Le mantra récurrent sur les « préoccupations sécuritaires » de Moscou est également profondément faux. Premièrement, parce que Moscou sait pertinemment que l’OTAN (sans parler de l’UE) ne constitue une « menace pour la sécurité » de personne, et encore moins celle de l’État qui possède le deuxième arsenal nucléaire le plus important. La véritable préoccupation ici n’est pas la « sécurité », mais la perte de contrôle sur les États postcommunistes qui ont heureusement rejoint l’OTAN, et l’incapacité à les « pacifier » comme la Russie a « pacifié » la Géorgie ou l’Ukraine. Deuxièmement, la Russie a envahi l’Ukraine en 2014 non pas pour empêcher son adhésion à l’OTAN, mais simplement pour la dissuader de signer l’accord d’association avec l’UE, qui portait essentiellement sur le libre-échange et non sur la « sécurité ». Depuis 2012, l’Ukraine est un pays neutre qui approuve son statut de non-allié dans la législation nationale et, pour apaiser Moscou, a prolongé le loyer de la base navale de Sébastopol jusqu’en 2047, avec une option de prolongation de 25 ans supplémentaires. Cela n’a pas aidé, tout simplement parce que la « sécurité » n’est pas la véritable préoccupation de Moscou. Sa véritable préoccupation, son intérêt premier, était plutôt l’insécurité maximale de ses voisins — leur susceptibilité permanente aux diversions et aux manipulations russes.
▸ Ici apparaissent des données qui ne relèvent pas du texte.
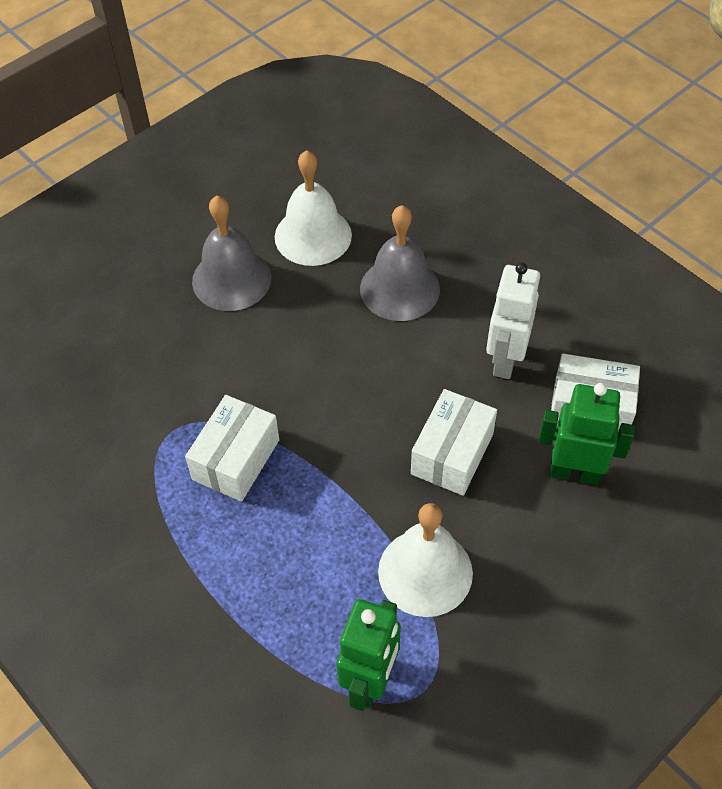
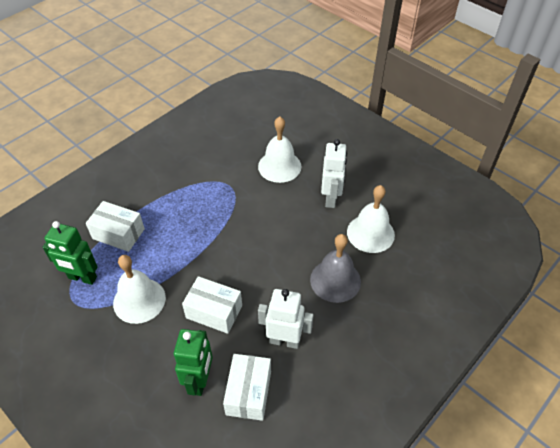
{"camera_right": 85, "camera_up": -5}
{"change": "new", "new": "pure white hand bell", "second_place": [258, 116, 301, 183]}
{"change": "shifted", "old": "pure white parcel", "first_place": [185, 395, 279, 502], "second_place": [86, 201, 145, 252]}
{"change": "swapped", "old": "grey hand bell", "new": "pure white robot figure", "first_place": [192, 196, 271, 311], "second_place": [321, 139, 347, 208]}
Le principal problème, toutefois, de tous ces débats et arguments invoqués est qu’ils sont formulés d’une manière fondamentalement erronée. Nous sommes obligés de discuter de l’ensemble des problèmes et de réfuter la collection d’arguments qui ne font qu’embrouiller la question simple par laquelle nous devrions commencer : l’Ukraine — et la Moldavie, la Géorgie, etc. — sont-elles des États souverains, aussi souverains et internationalement reconnus que la Russie ? Dans l’affirmative, le droit international et les accords interétatiques leur confèrent-ils les mêmes droits ? Leurs « préoccupations en matière de sécurité » sont-elles moins importantes et moins raisonnables que celles de la Russie ? En fait, pourquoi les questions de sécurité sont-elles formulées du point de vue de la Russie et non du leur ?

Hélas, nous n’avons pas répondu à ces questions à temps, ni même réussi à les poser. Nous avons permis à Moscou de s’approprier le récit principal, d’imposer le discours approprié aux intervenants, et ainsi d’obscurcir et de manipuler des questions très simples. Et maintenant, alors que Frankenstein s’emballe, nous sommes confrontés à une véritable « catastrophe géopolitique », peut-être la plus grande du siècle.

Mykola Riabtchouk est directeur de recherche à l'Institut d'études politiques et des nationalités de l'Académie des sciences d'Ukraine et maître de conférences à l'université de Varsovie. Il a beaucoup écrit sur la société civile, la construction de l'État-nation, l'identité nationale et la transition postcommuniste. L’un de ses livres a été traduit en français : De la « Petite-Russie » à l'Ukraine, Paris, L'Harmattan, 2003.